Students learning sewing

Photo Credit: Femmes Plus

Femmes Plus school of sewing

When Knowledge Is Not Shared, Communities Lose Opportunities

As a teenager in high school, I spent every school holiday trying to learn a professional skill that could help me build an independent future. One of those skills was fashion design and sewing.

I entered a tailoring workshop full of hope, creativity, and determination. I believed I was stepping into a place where knowledge would be shared and young girls would be empowered through practical skills.

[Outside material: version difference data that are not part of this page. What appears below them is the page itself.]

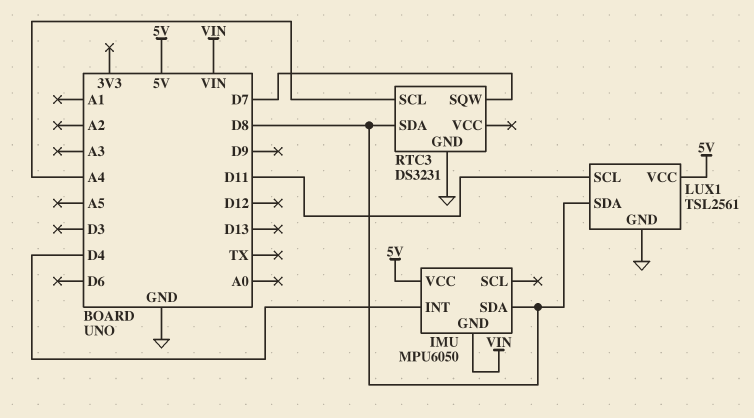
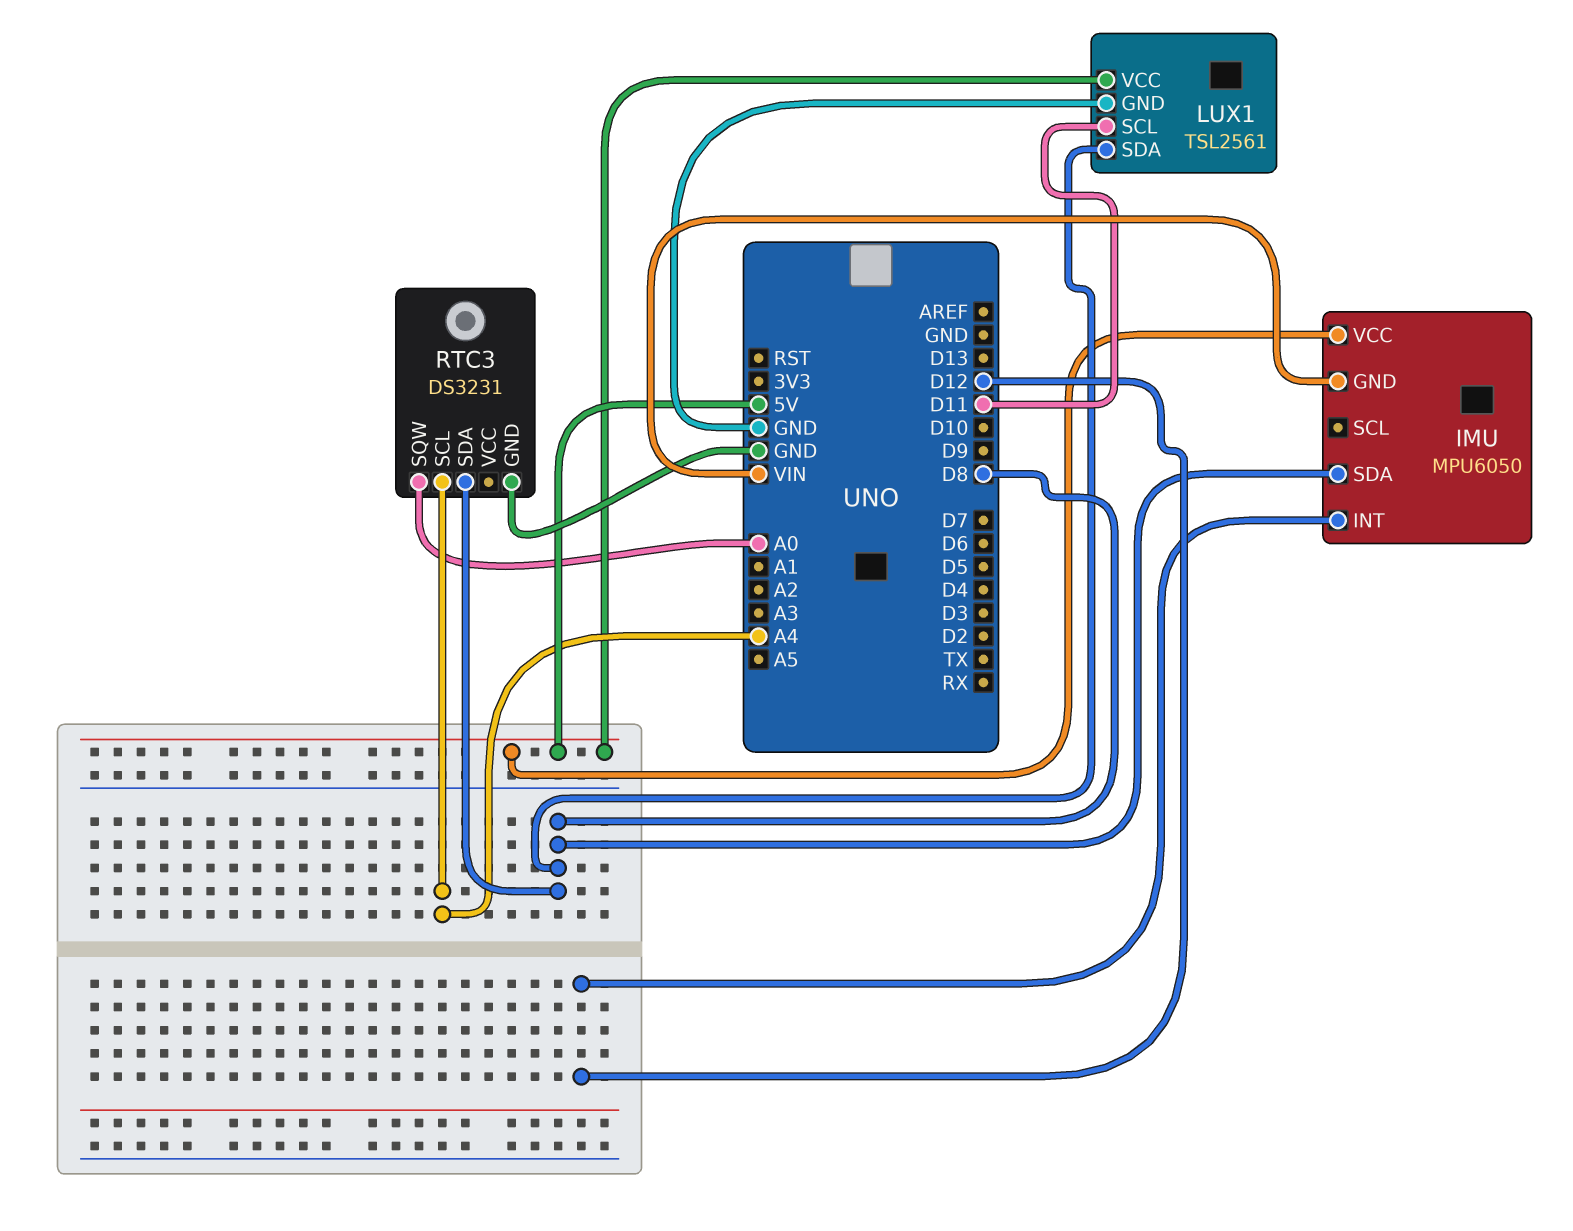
IMU pin INT: D4 -> D12
RTC3 pin SQW: D7 -> A0

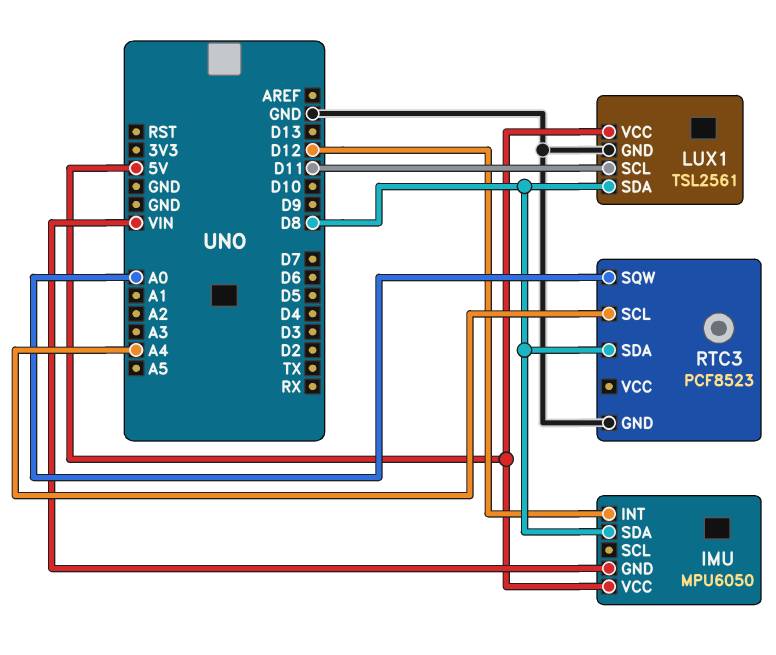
RTC3: DS3231 -> PCF8523

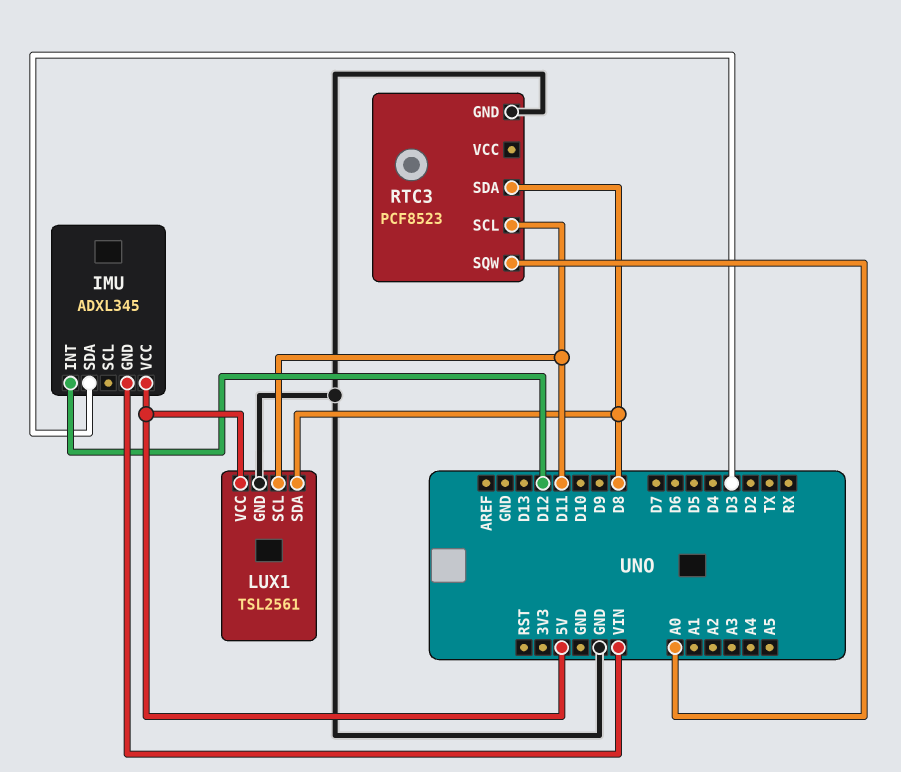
IMU: MPU6050 -> ADXL345
IMU pin SDA: D8 -> D3
RTC3 pin SCL: A4 -> D11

But the reality was very different.

The master tailor was highly talented. People from across the city trusted him with their clothes because of the quality of his work. Yet despite his success, he struggled to grow his business sustainably.

Why?

Because he chose not to transfer his knowledge.

In that workshop, I met young girls who had spent up to seven years there without truly learning how to sew. Most of them were limited to repetitive tasks like attaching buttons or observing from a distance. The real expertise remained inaccessible.

At the time, I did not fully understand the long-term consequences of this culture of withholding knowledge. But years later, I do.

The tailor eventually became overwhelmed with work. He could no longer meet deadlines or satisfy growing demand because he was working alone. Had he trained the young people around him, they could have supported production while he supervised and expanded his business.

Instead of building a team, he built dependency around himself.

Eventually, his activity declined.

That experience deeply affected me. For a time, I abandoned my dream of learning sewing altogether. But the lesson remained with me and later became one of the foundations of my social vision.

Today, through Femmes Plus and Femme Plus Design, I am working to build the opposite model: a model where knowledge is shared, opportunities are multiplied, and women are empowered economically through skills development and creativity.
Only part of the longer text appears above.